12Enfin la dernière question interroge sur les qualités associées à un bon enseignant. Des Lierres et al. (1988) ont proposé de classifier les réponses des étudiants selon deux catégories : l’une liée aux valeurs et à la personnalité de l’enseignant identifiée dans notre étude sous le type « qualités personnelles », l’autre liée aux compétences pédagogiques et identifiée ici sous le type « stratégies et moyens pédagogiques utilisés ». Nous avons repris cette classification à laquelle nous avons ajouté une troisième catégorie nommée « rapport avec les étudiants ». Ainsi pour « Cochez cinq qualités associées à un bon enseignant », les participants ont quinze possibilités parmi :

  • cinq items entrant dans le type « Qualités personnelles » : Est clair, synthétique / Est passionné, enthousiaste / Fait preuve de patience / Intéresse, stimule les étudiants / Se montre dynamique et créatif ;
  • cinq items entrant dans le type « Rapport avec les étudiants » : Accepte de ne pas tout connaître / Est intéressé par les étudiants / Instaure le dialogue / Partage ses connaissances avec les étudiants / Respecte les étudiants ;
  • et cinq items entrant dans le type « Stratégies et moyens pédagogiques utilisés » : Adapte son enseignement aux connaissances préalables des étudiants / Informe des objectifs du cours (les connaissances à acquérir) / Informe des conditions d’évaluation / Met en place des activités diverses / Relie le cours à la pratique professionnelle (exemples concrets).
Quatre variables ont ainsi été construites à partir de cette question « Quelles sont les cinq qualités associées à un bon enseignant » : 1) qualités personnelles, 2) rapport avec les étudiants, 3) stratégies et moyens pédagogiques utilisés, 4) autres. Cette dernière a été créée pour intégrer les remarques des participants : elle peut prendre la valeur 0 si aucune remarque n’a été faite ou 1 si, par exemple, les participants ont noté « un ensemble de tout cela ».

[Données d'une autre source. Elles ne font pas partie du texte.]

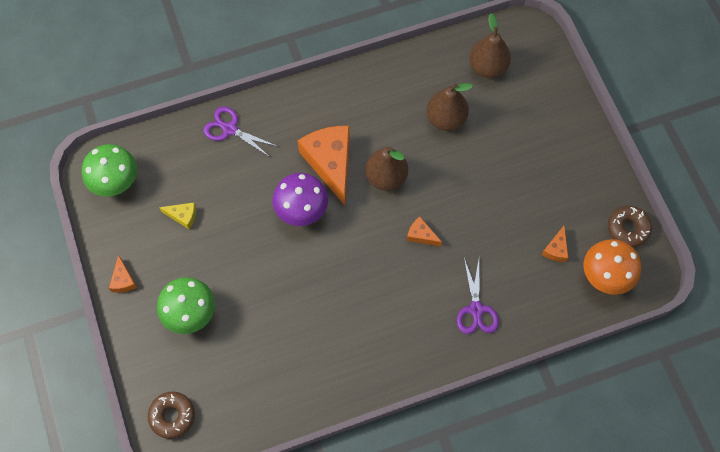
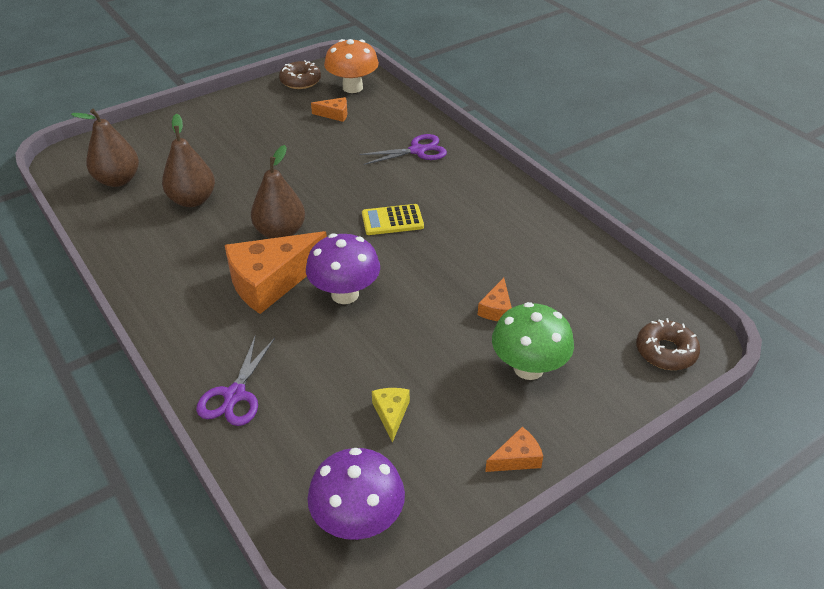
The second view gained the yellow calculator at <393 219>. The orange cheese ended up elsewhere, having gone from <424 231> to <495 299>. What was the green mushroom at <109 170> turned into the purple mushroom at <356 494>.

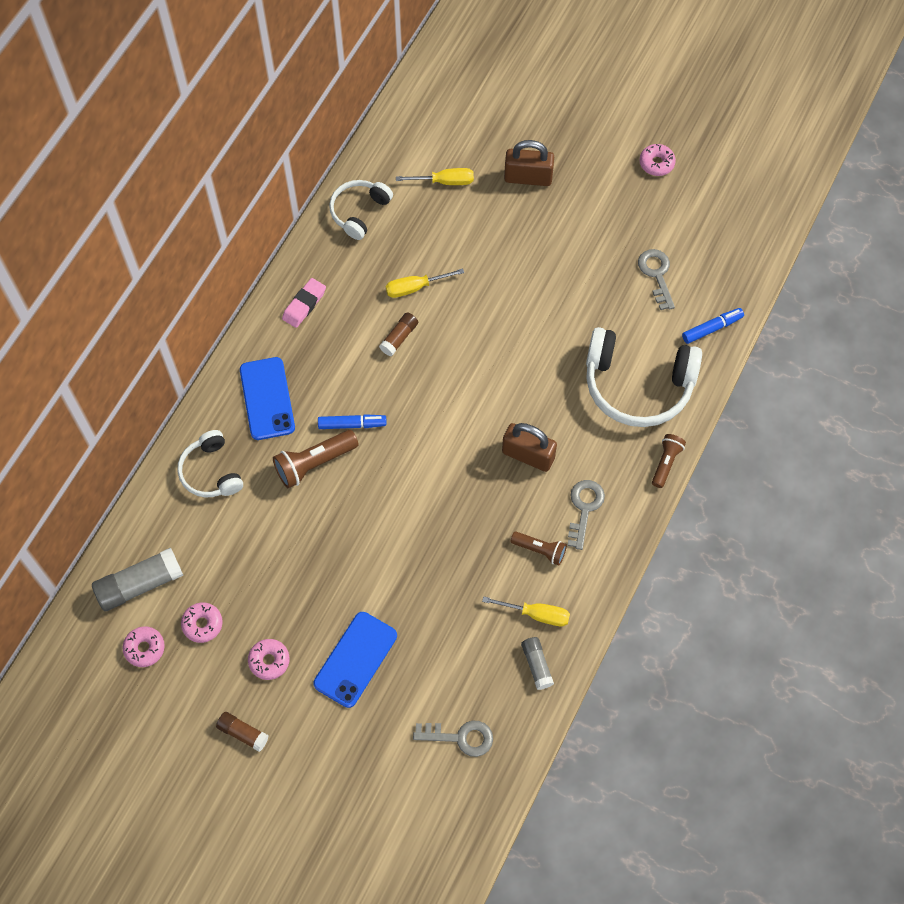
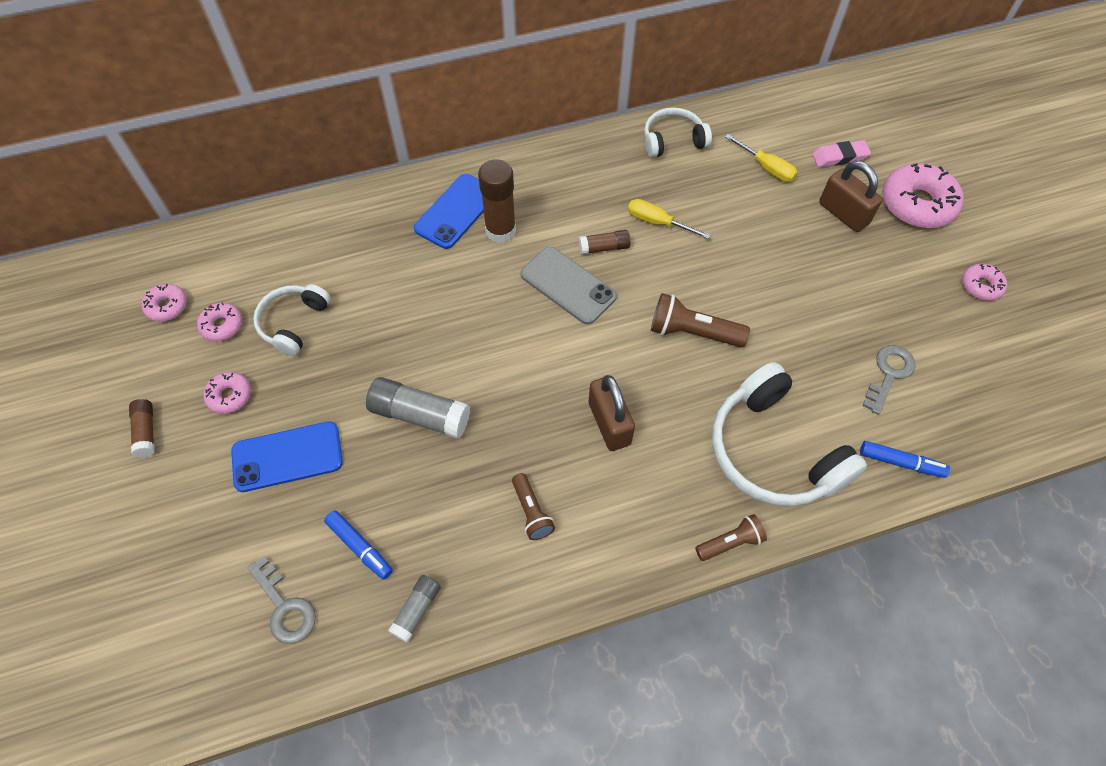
The second view lost the yellow screwdriver at <526 611>. The second view lost the grey key at <586 515>. The second view gained the brown glue stick at <497 201>. The second view gained the grey phone at <569 286>. The second view gained the pink donut at <923 195>. The grey glue stick ended up elsewhere, having gone from <137 579> to <418 407>. The white headphones ended up elsewhere, having gone from <210 463> to <292 320>. The brown flashlight ended up elsewhere, having gone from <316 459> to <700 320>. The pink eraser ended up elsewhere, having gone from <304 303> to <841 153>. The blue marker ended up elsewhere, having gone from <352 421> to <358 545>.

13Notre ambition est d’appréhender les conceptions de l’enseignement et de l’apprentissage des enseignants débutants pour alimenter la réflexion sur l’accompagnement qui pourrait leur être offert lors de l’entrée dans la carrière. Dans cette perspective, l’analyse cherche à appréhender comment s’articulent les différentes conceptions. Après avoir établi de premiers constats, l’étude empirique est menée en plusieurs étapes en recourant à l’analyse factorielle. L’analyse factorielle des correspondances multiples (Acm) a ainsi pour but de synthétiser les différents aspects et permet de dégager des « profils types » en précisant comment s’articulent les conceptions concernant l’enseignement, les enseignants et l’apprentissage. Puis, ces « profils types » sont étudiés au regard des parcours de formation et d’enseignant en introduisant les informations sur les profils des chargés de Td/Tp en variables supplémentaires dans l’Acm, (elles sont représentées sur les axes sans y avoir contribué).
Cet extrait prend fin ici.